Жена декабриста - Аромштам Марина Семеновна 5 стр.


Кыш-кыш-кыш!

— Так, а куда мы будем плеваться?

Вакула делает широкий жест, приглашая не ограничивать себя в возможностях.

— Послушай, ты приперся в приличный дом. Между прочим, без предупреждения. И теперь хочешь все заплевать косточками своего винограда!

— Д-да нет. Я п-просго п-помогаю тебе искать выход!

— По-твоему, это выход — плевать, куда вздумается? Что ты вообще себе позволяешь? (Я невольно копирую интонации своего завуча.) Хочешь устроить здесь творческое безобразие?

Он смеется.

— П-помоему, это про т-тебя. (Как он догадался?) Ме-ежду п-прочим, я м-могу совсем не п-плеваться. Я в д-детстве всегда ел ви-иноград с косточками.

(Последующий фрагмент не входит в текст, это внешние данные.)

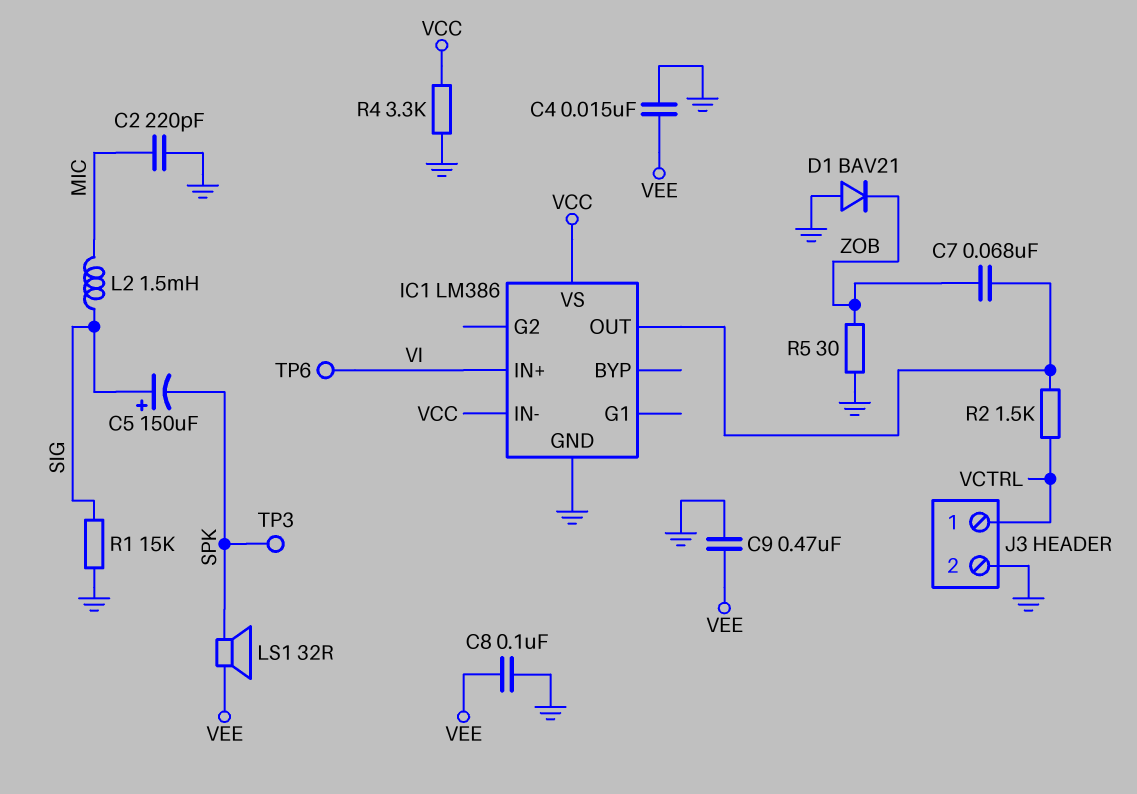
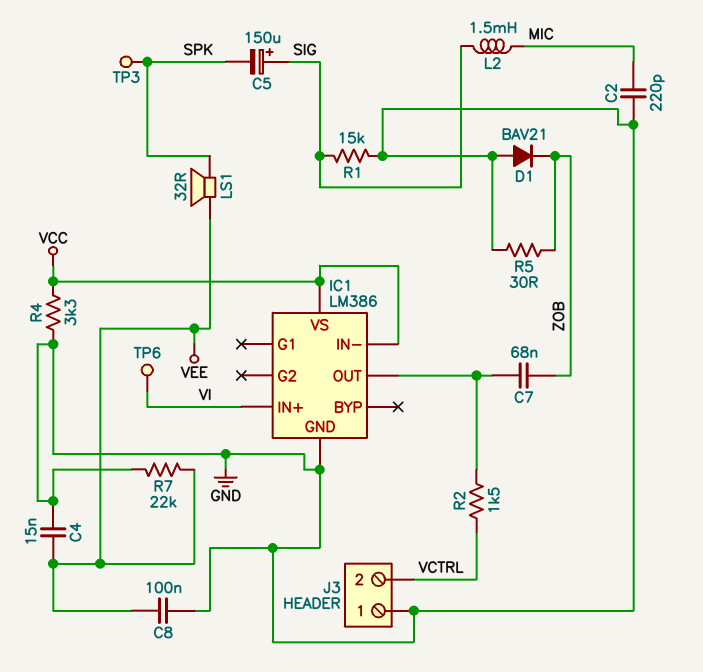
C9: 470nF (GND, VEE) -> none
J3 pin 1: VCTRL -> GND
J3 pin 2: GND -> VCTRL
R7: none -> 22k (GND, VEE)

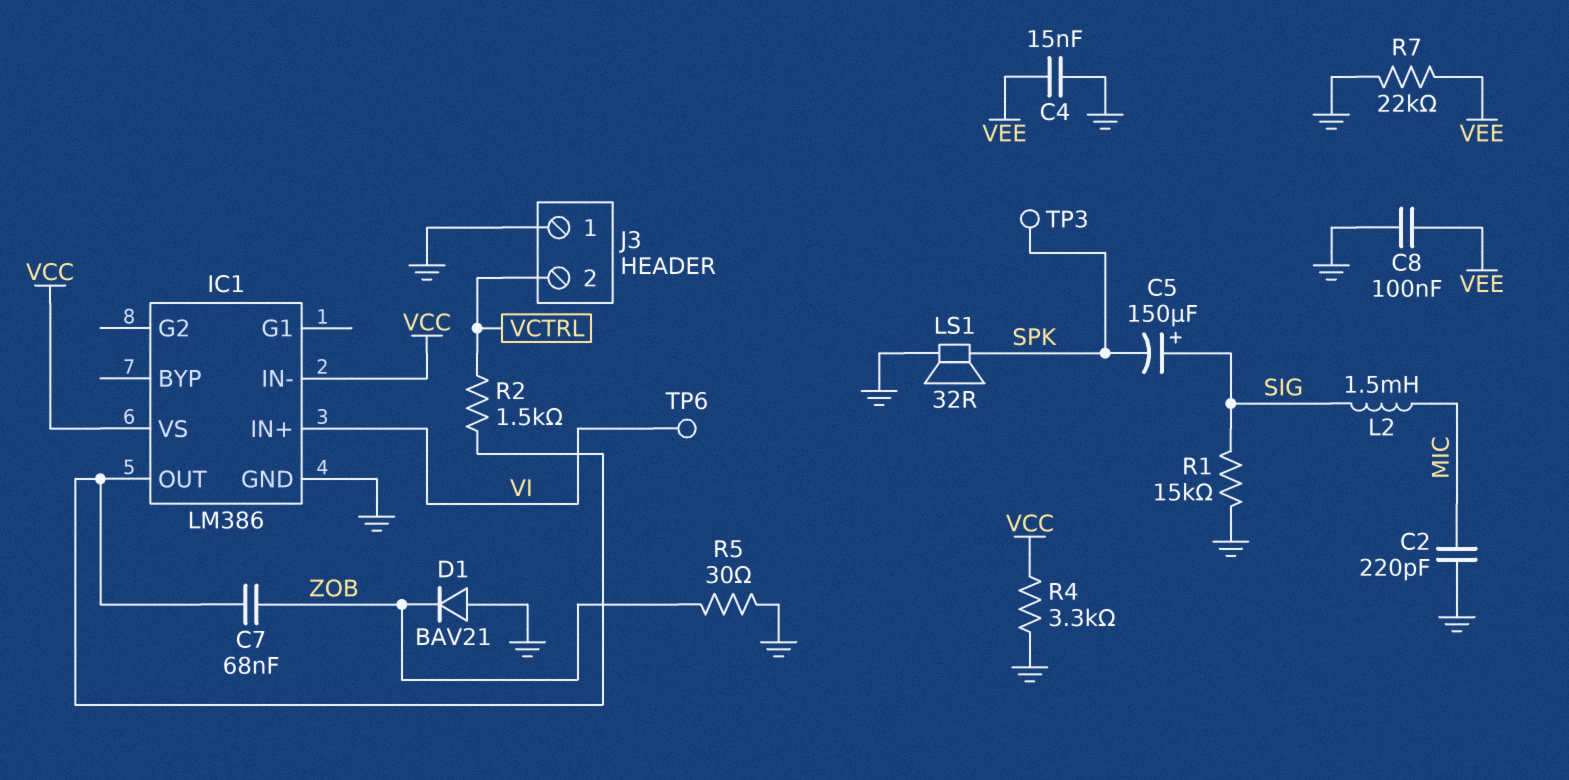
LS1: speaker 32R (SPK, VEE) -> speaker 32R (GND, SPK)

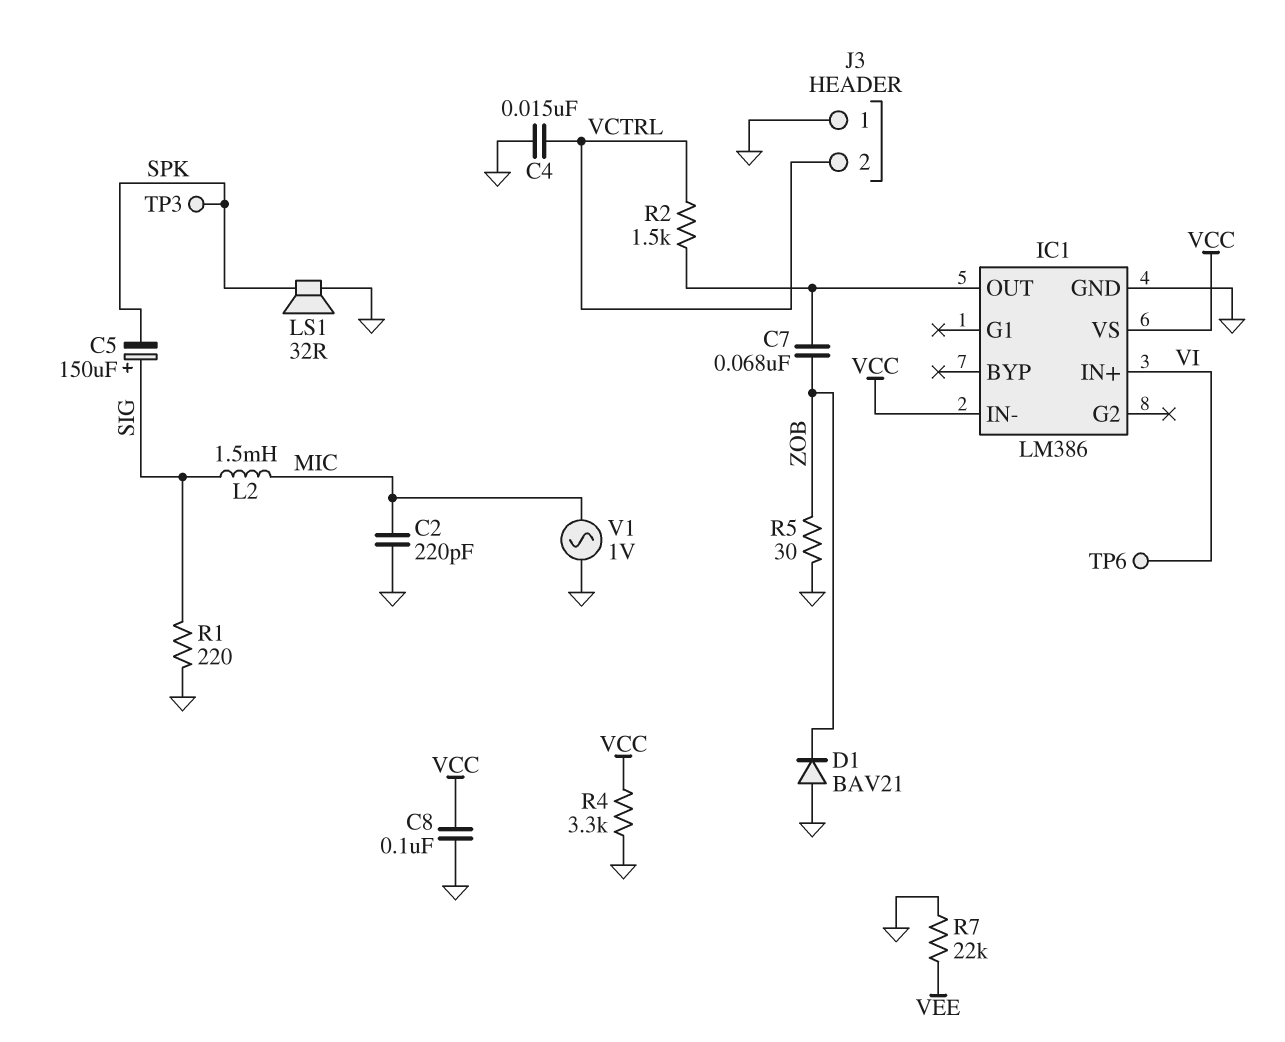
C4: 15nF (GND, VEE) -> 15nF (GND, VCTRL)
C8: 100nF (GND, VEE) -> 100nF (GND, VCC)
R1: 15k (GND, SIG) -> 220 (GND, SIG)
V1: none -> AC 1V (GND, MIC)

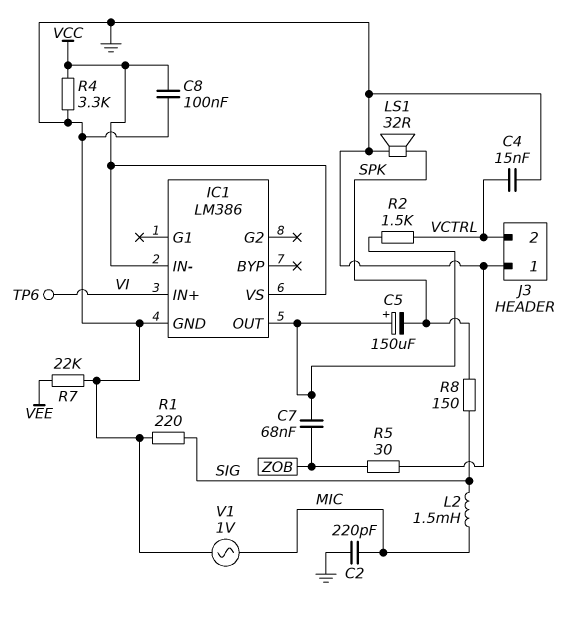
C5: 150uF (plus SIG, minus SPK) -> 150uF (plus IC1/OUT, minus SPK)
D1: diode BAV21 (A GND, K ZOB) -> none
R8: none -> 150 (SIG, SPK)
TP3: test point (SPK) -> none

— Ия! Мне было лень их выплевывать.

— А мне н-нравилось, что с-сначала сладко, а п-потом такой те-терпкий вкус — от к-косточек. Я к-косточки ж-жевал, прямо п-перетирал зубами. М-мама ругалась: го-о-ворила, у меня в-внутри вырастет д-дерево. В-виноградное.

— Выросло?

— Не веришь? Т-там, внутри.

Вакула похлопывает себя по животу. Я представляю себе дерево у него внутри: такая крепкая,

сказочно красивая, неправдоподобно прямая зеленая лоза. С кручеными веточками — гибкими, но прочными. Кое-где дерево проступает наружу— там, где позвоночник, в рисунке мышц плеча, на ладонях. И ловлю себя на мысли, что готова доверить этому дереву свои печали — про Афган и похороны, про детский праздник, завуча и северное сияние. И даже — про Лешу.

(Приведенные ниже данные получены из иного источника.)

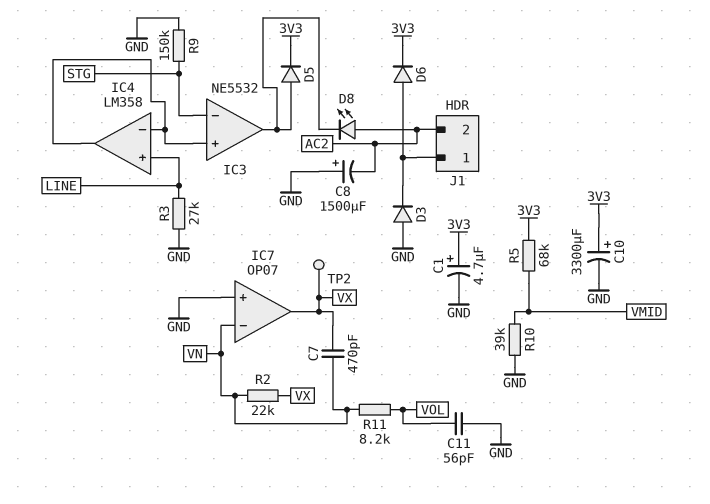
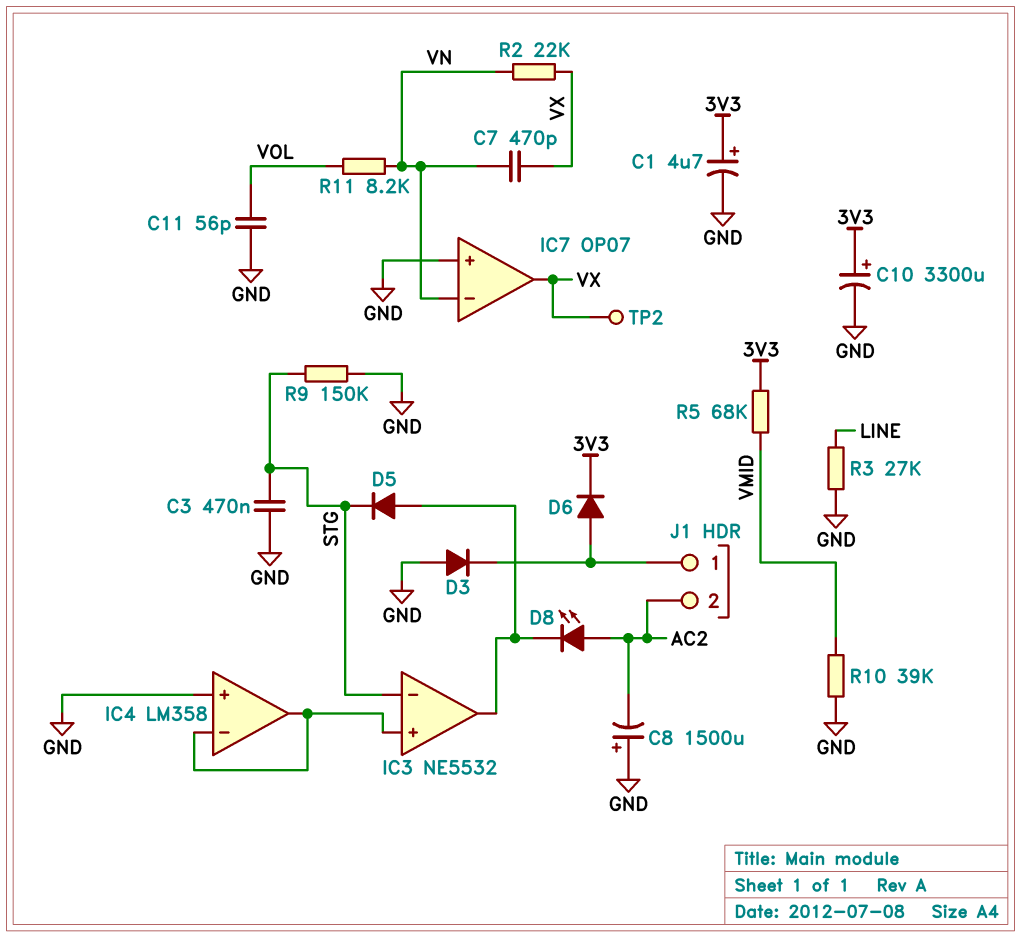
C3: none -> 470nF (GND, STG)
D5: diode (A IC3/out, K 3V3) -> diode (A IC3/out, K STG)
IC4 pin in+: LINE -> GND

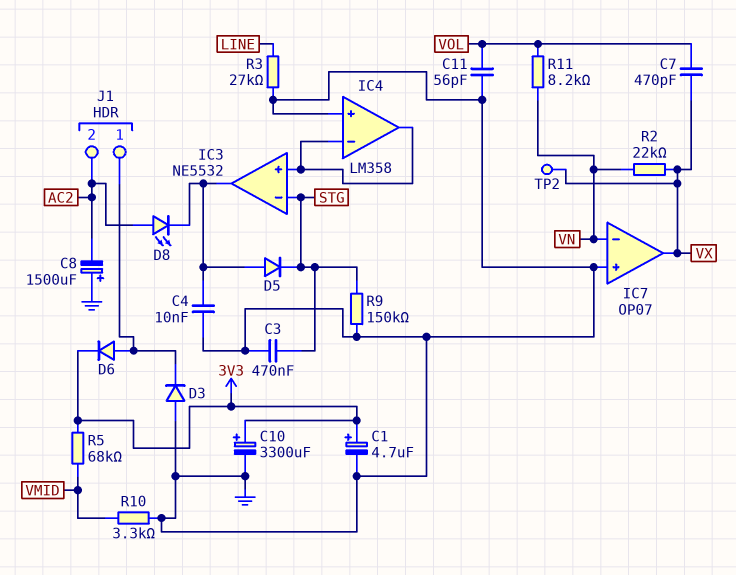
C4: none -> 10nF (GND, IC3/out)
C7: 470pF (VN, VX) -> 470pF (VOL, VX)
R10: 39k (GND, VMID) -> 3.3k (GND, VMID)

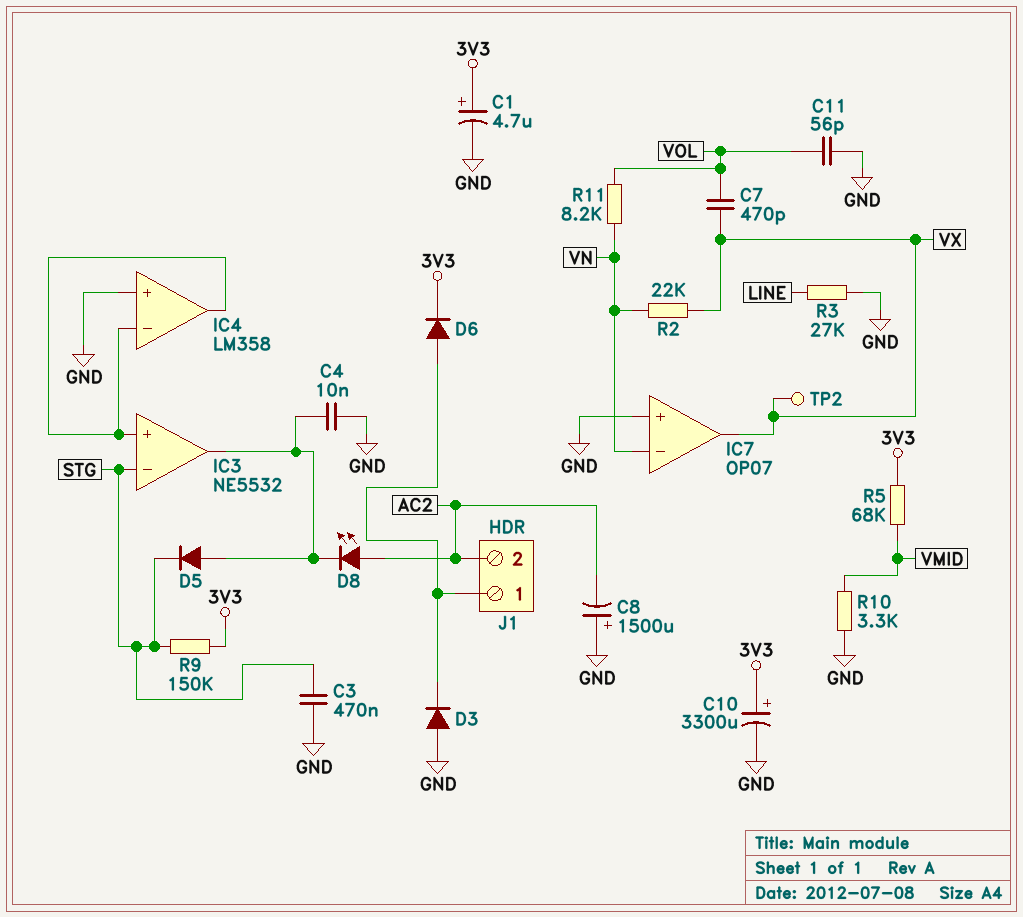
R9: 150k (GND, STG) -> 150k (3V3, STG)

Местами у меня получается очень смешно — когда я изображаю Галину Васильевну: как она идет по коридору, раздуваясь от гнева, как уличает меня в плохой работе и отнимает у меня зарплату. Вакула смеется. (Я довольна: это признание моих актерских способностей!) Потом — еще смешнее — я рассказываю про Лешу: как он восторгается лакированными снопами, а потом хватается за сердце и вскакивает на подоконник. Решает покончить с собой, прыгнув с первого этажа. Но эта часть рассказа не кажется Вакуле веселой. Он улыбается грустной улыбкой — только для того, чтобы оправдать мои ожидания:

— Т-ты над ним не с-смейся. М-может, те-ебе п-просто п-повезло — с п-первым этажом.

— Мне повезло?

— Ну, да. А т-то бы му-училась до конца жизни…

Он на чьей стороне, а? Он вообще за кого?

— А во-обще-то з-знаешь, что я д-думаю? Н-надо дать сдачи. Этим, в школе.

Я смотрю с удивлением и недоверием. Что он имеет в виду?

Глава 4

— У нас, господа, появился серьезный повод выпить!

— Влад, вам прекрасно удается это без всякого повода!

— Ну, Мария Ильинична! Мария Ильинична! Обижаете! Без повода — это одно. А с поводом — другое. Новое качество жизни, можно сказать. Осмысленное.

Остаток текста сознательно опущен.